She ushered Lauren into her office and closed the door. This time, Lauren noticed, it really was closed.
“Please, have a seat,” Sister Rose gestured toward two upholstered chairs that sat in front of a large mahogany desk that dominated the room.
Lauren took a seat in one as Sister Rose moved silently behind the desk, noticing that unlike the headmistress’s own leather office chair, the chairs in front of the desk were rigidly upright as if not to lull any visitors to the office into a false sense of security.

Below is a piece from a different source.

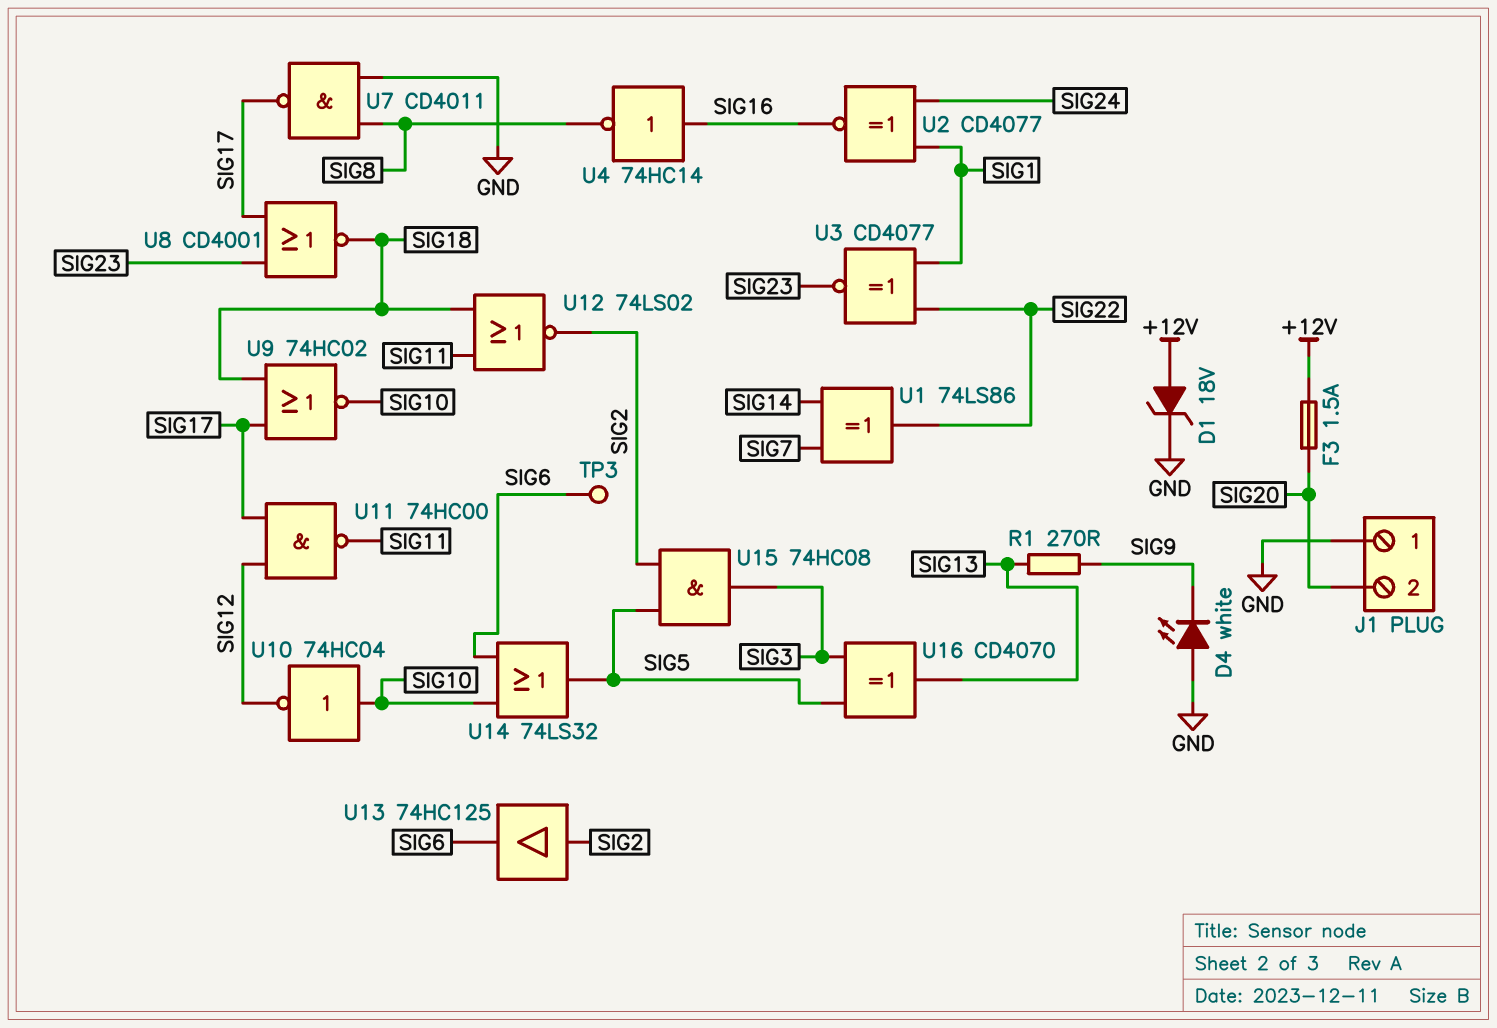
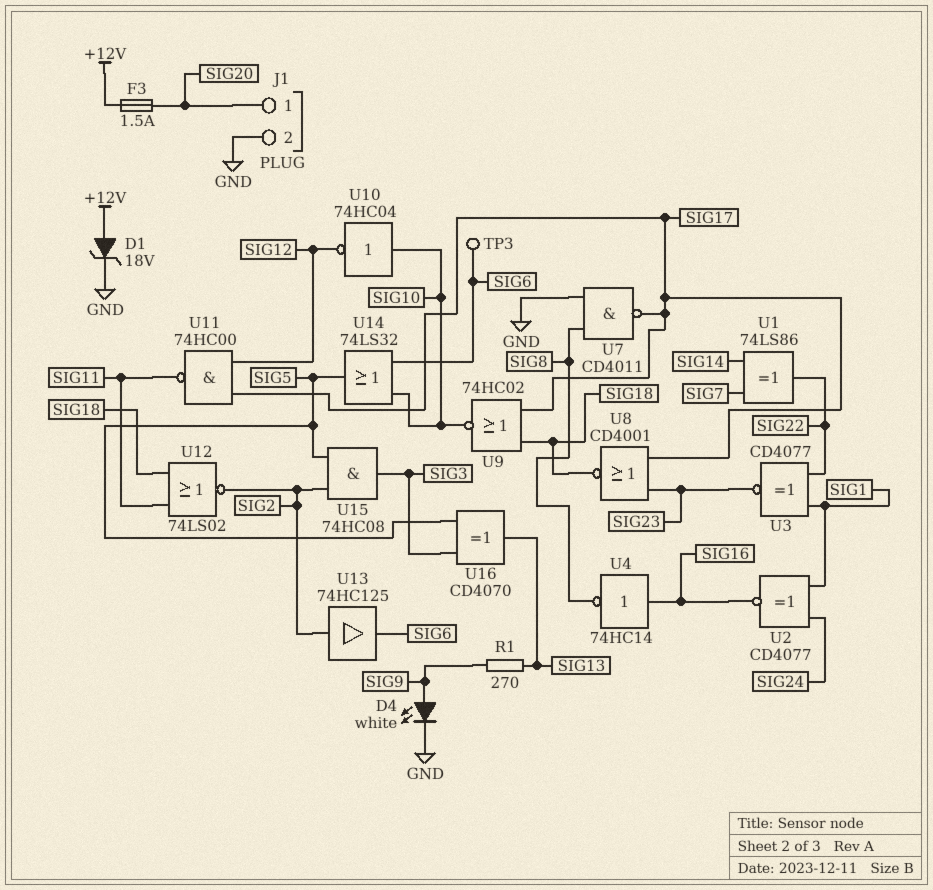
D4: LED white (A GND, K SIG9) -> LED white (A SIG9, K GND)
J1 pin 1: GND -> SIG20
J1 pin 2: SIG20 -> GND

The wall to the left of Sister Rose’s desk was lined, floor to ceiling, with bookshelves. The wall opposite was hung with tasteful, if somewhat bland, landscapes in gilt frames. Directly behind her desk, hung so it appeared to be looking over her shoulder, was a sepia-tinted photo of a grim-faced nun in full habit. Directly above her was a large gold crucifix.
“Sister Augustine Clement,” Sister Rose said, following Lauren’s gaze. “St. Ursula’s founding headmistress. A smart and tenacious woman.”

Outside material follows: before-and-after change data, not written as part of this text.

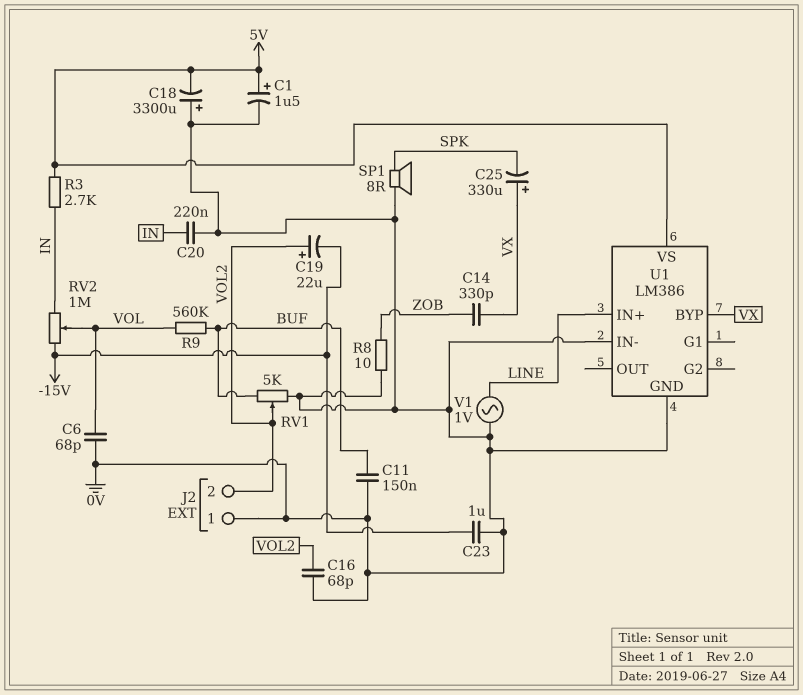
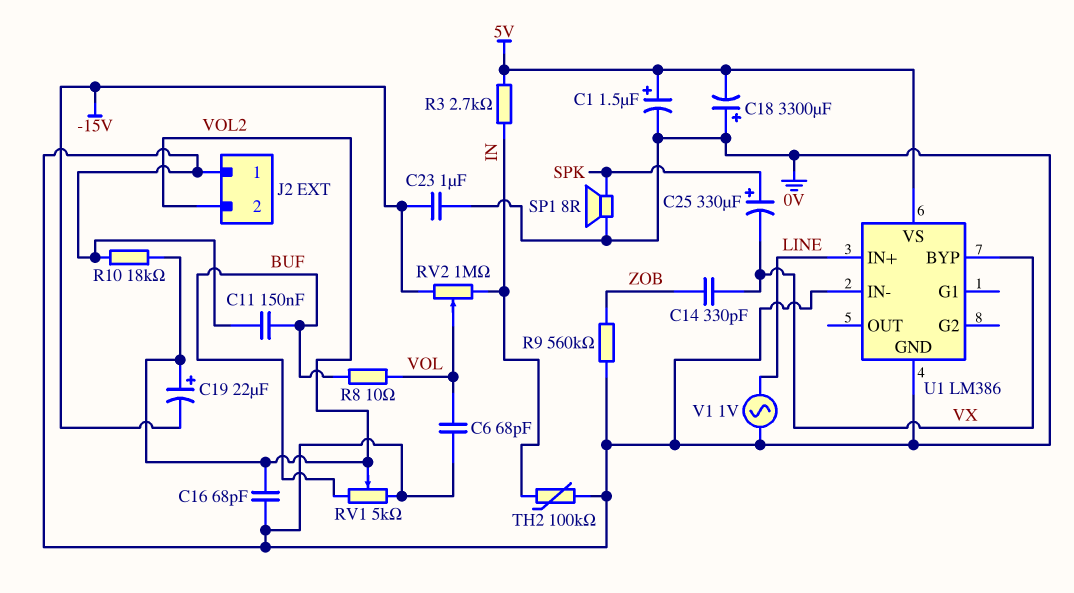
C20: 220nF (0V, IN) -> none
C25: 330uF (plus VX, minus SPK) -> 330uF (plus SPK, minus VX)
R8: 10 (0V, ZOB) -> 10 (BUF, VOL)
R9: 560k (BUF, VOL) -> 560k (0V, ZOB)
R10: none -> 18k (0V, VOL2)
TH2: none -> 100k (0V, IN)

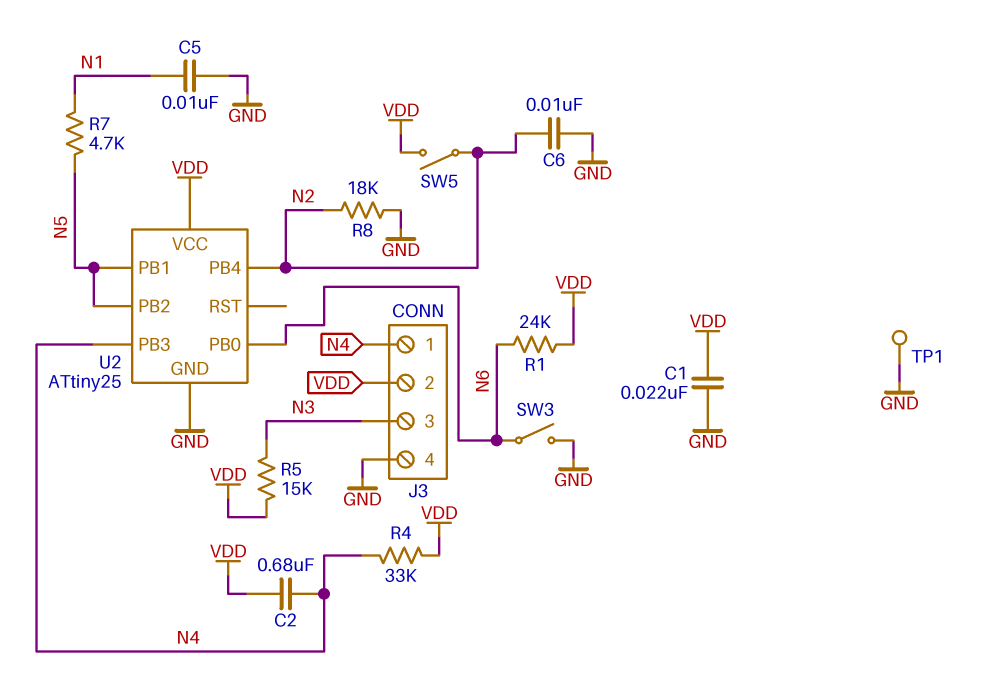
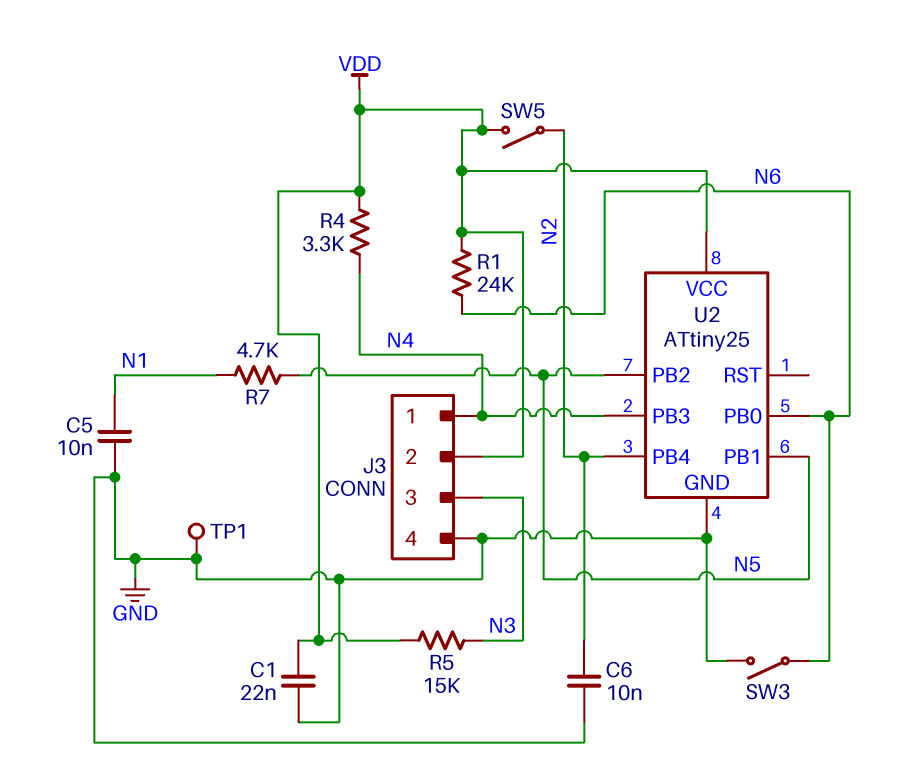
C2: 680nF (N4, VDD) -> none
R4: 33k (N4, VDD) -> 3.3k (N4, VDD)
R8: 18k (GND, N2) -> none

The two nuns were a study in contrasts. Unlike her predecessor, Sister Rose wore no habit. She was dressed simply in a plain navy blue suit with an unadorned white blouse. She wore earrings, small pearl studs, and a gold circle pin was affixed to her lapel; a crucifix was at its center. The pin and the plain gold band on the ring finger of her left hand were the only official markers of her membership in a celibate community devoted to God. To the casual observer, she could have been just another grandmother.
She had short, dove-gray hair and piercing steel-gray eyes that were at odds with the soft and crepelike quality of her pale skin and her benign smile. She rested her plump arms on the desk and folding her hands, turned her intense focus on Lauren.

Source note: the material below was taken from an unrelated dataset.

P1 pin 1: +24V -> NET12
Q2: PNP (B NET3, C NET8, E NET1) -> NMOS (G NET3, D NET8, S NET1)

“As I mentioned when we spoke, one of our teachers unexpectedly retired and we have an unanticipated, and unwelcome, vacancy for this academic year.”
Lauren nodded. She’d been thrilled to get the call, anticipating another year of substitute teaching. She was in the bind that all new teachers were in, anxious to get a full-time job in a system that only wanted to hire the experienced. She’d never imagined that she’d get the opportunity to teach at a prep school. Submitting her résumé to St. Ursula’s had been pro forma, nothing more. She’d simply canvassed every school in Northern New Jersey and sent them her résumé.
“Usually, we’d only consider a more experienced teacher,” Sister Rose said, as if reading Lauren’s thoughts, “but circumstances dictated that we broaden our search.”
The “circumstances” were just how close it was to the start of the academic year. School was slated to begin in just two weeks. More experienced teachers had their teaching jobs lined up and ready.
Sister Rose opened a file on her desk and pulled out Lauren’s résumé.
“I see that you’ve done a full year of substitute teaching in Hoboken.”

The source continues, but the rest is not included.